Очерк увидел свет в майской книжке ‘Вестника Европы’ за 1908 г., вошел в состав мемуарного цикла ‘Тургенев.— Достоевский.— Некрасов.— Апухтин.— Писемский’ 2-го тома ‘На жизненном пути’ (все 3 издания), включался в Собрание сочинений, т. 6.
…поставлены ‘Ревизор’ и ‘Женитьба’.— ‘Ревизор’ 14 апреля 1860 г. в Петербурге, участвовали в нем и родители Кони.
…знакомство началось в Москве.— Сюда Писемский перебрался в январе 1863 г. после литературного скандала, учиненного им и отразившего расстановку сил в среде столичной общественности, в среде революционно-демократических группировок вокруг ‘Современника’ и ‘Искры’ и противостоящих им органов: ‘Библиотека для чтения’ и ‘Русский мир’. В конце 1861 г.
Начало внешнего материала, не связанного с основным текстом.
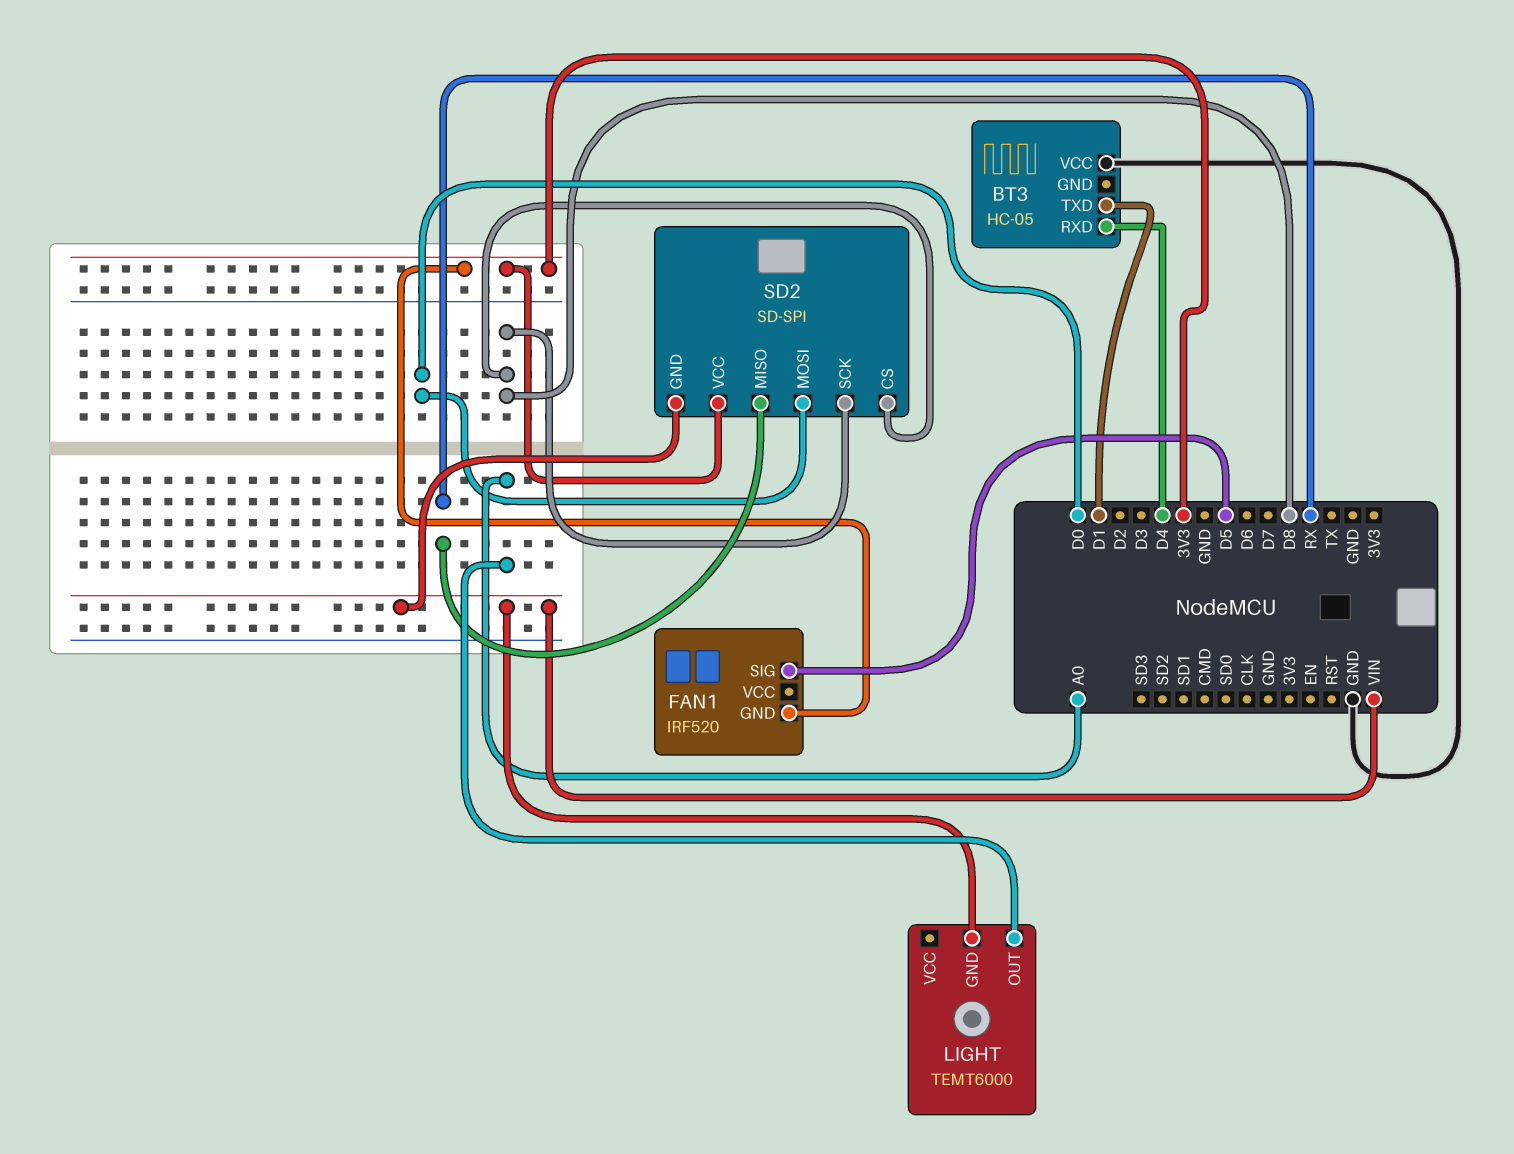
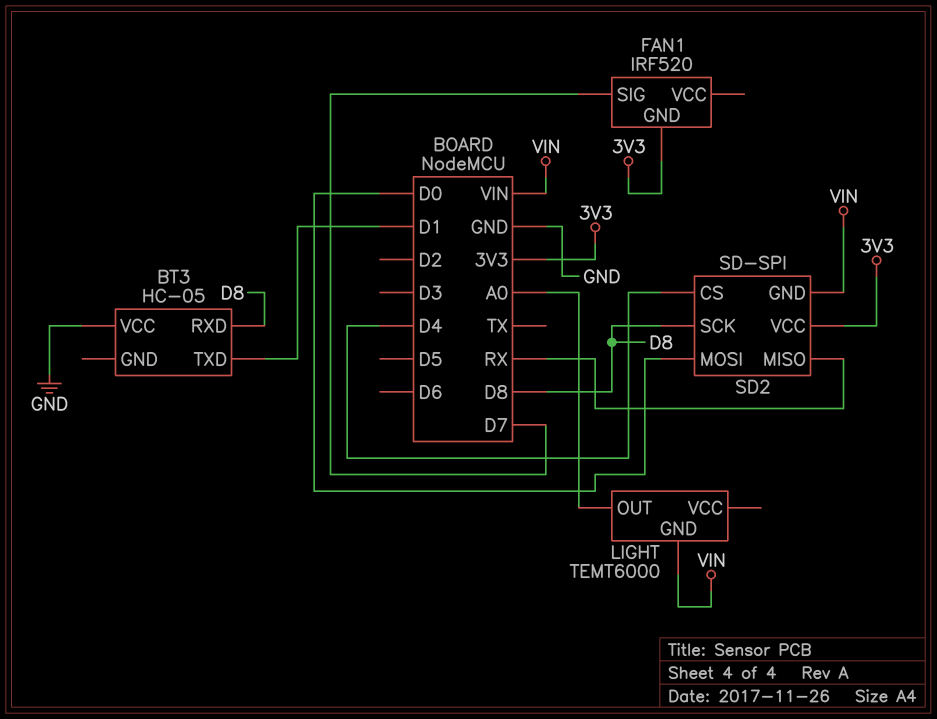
BT3 pin RXD: D4 -> D8
FAN1 pin SIG: D5 -> D7
SD2 pin CS: D8 -> D4

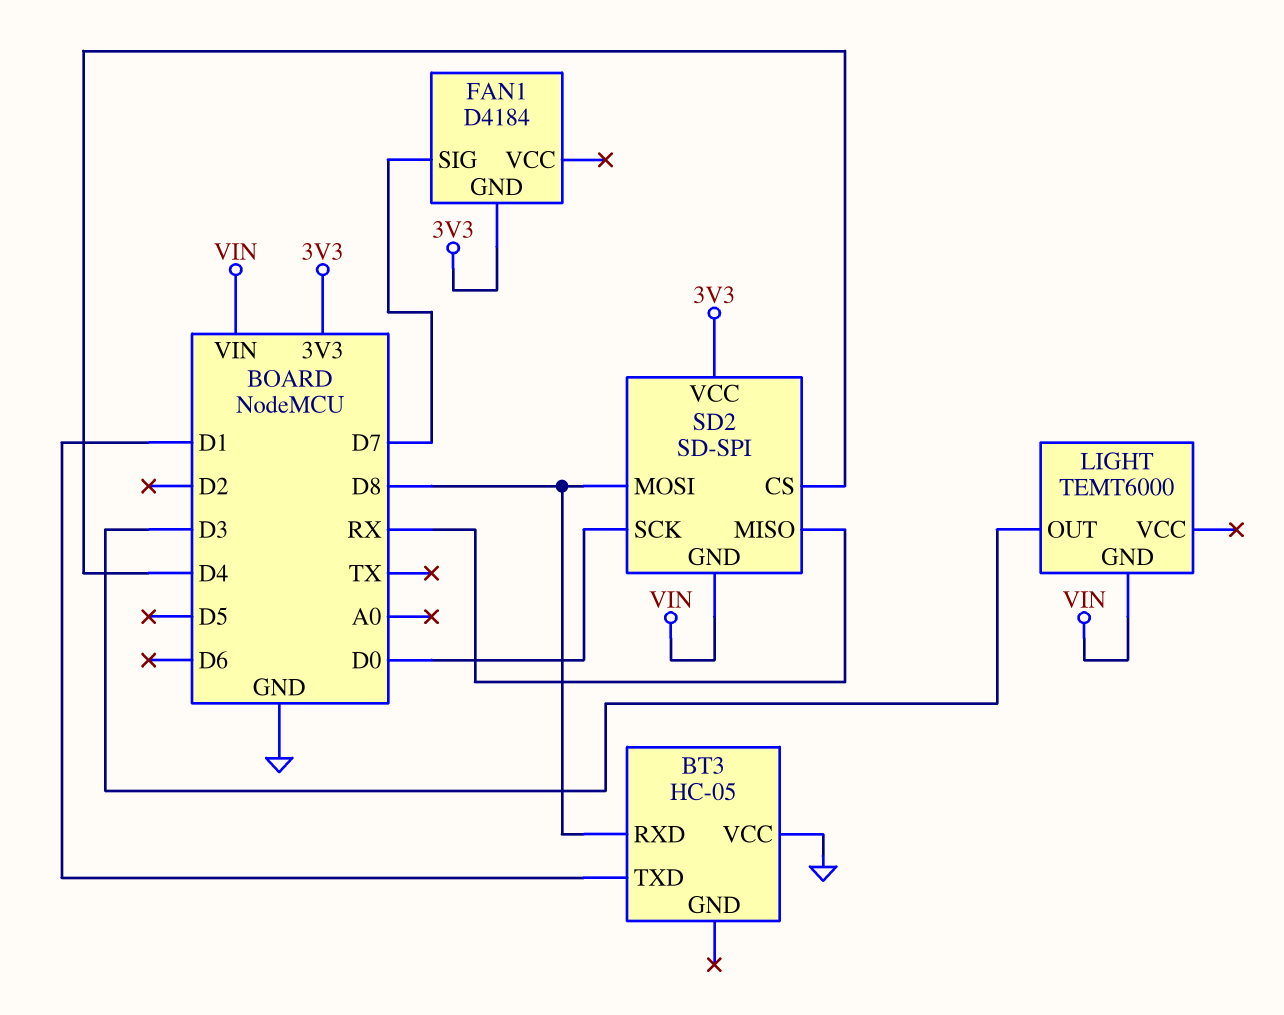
FAN1: IRF520 -> D4184
LIGHT pin OUT: A0 -> D3
SD2 pin MOSI: D0 -> D8
SD2 pin SCK: D8 -> D0

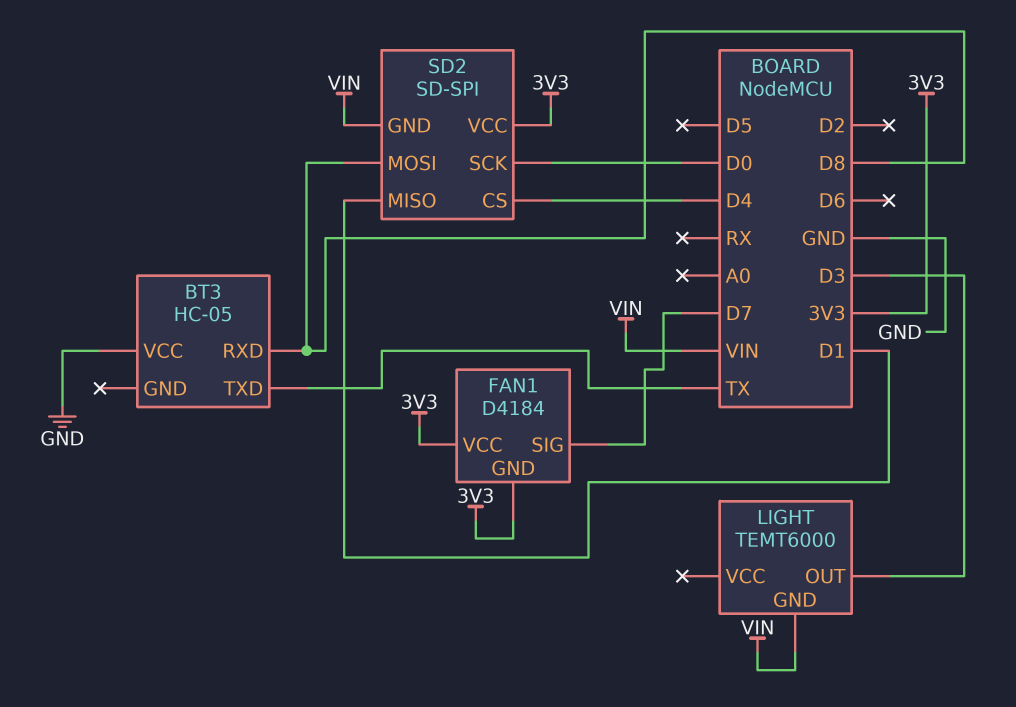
BT3 pin TXD: D1 -> TX
FAN1 pin VCC: none -> 3V3
SD2 pin MISO: RX -> D1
Писемский поместил злой фельетон за подписью ‘старая фельетонная кляча Никита Безрылов’, за что получил отповедь на страницах ‘Искры’ (май 1862 г.) еще до ареста Чернышевского, т. е. до начала травли правительством радикальной печати и ее деятелей. В Москве Писемского ‘приютил’ Катков, в чьем ‘Русском вестнике’ появился ‘антинигилистический’ роман, завоевавший печальную известность (NoNo 3—8 за 1863 г.).
…кто такой автор…— характеристика Тургенева относилась к повести ‘Детство’ (1852).
…произвела судьба.— Рукопись, к счастью, сохранилась (находится в ЦГАЛИ), но опубликована через много лет после изуродованного цензурой варианта уже посмертно, семью писателя преследовали непрестанные несчастья: самоубийство сына, болезни другого и супруги писателя, ранняя смерть самого.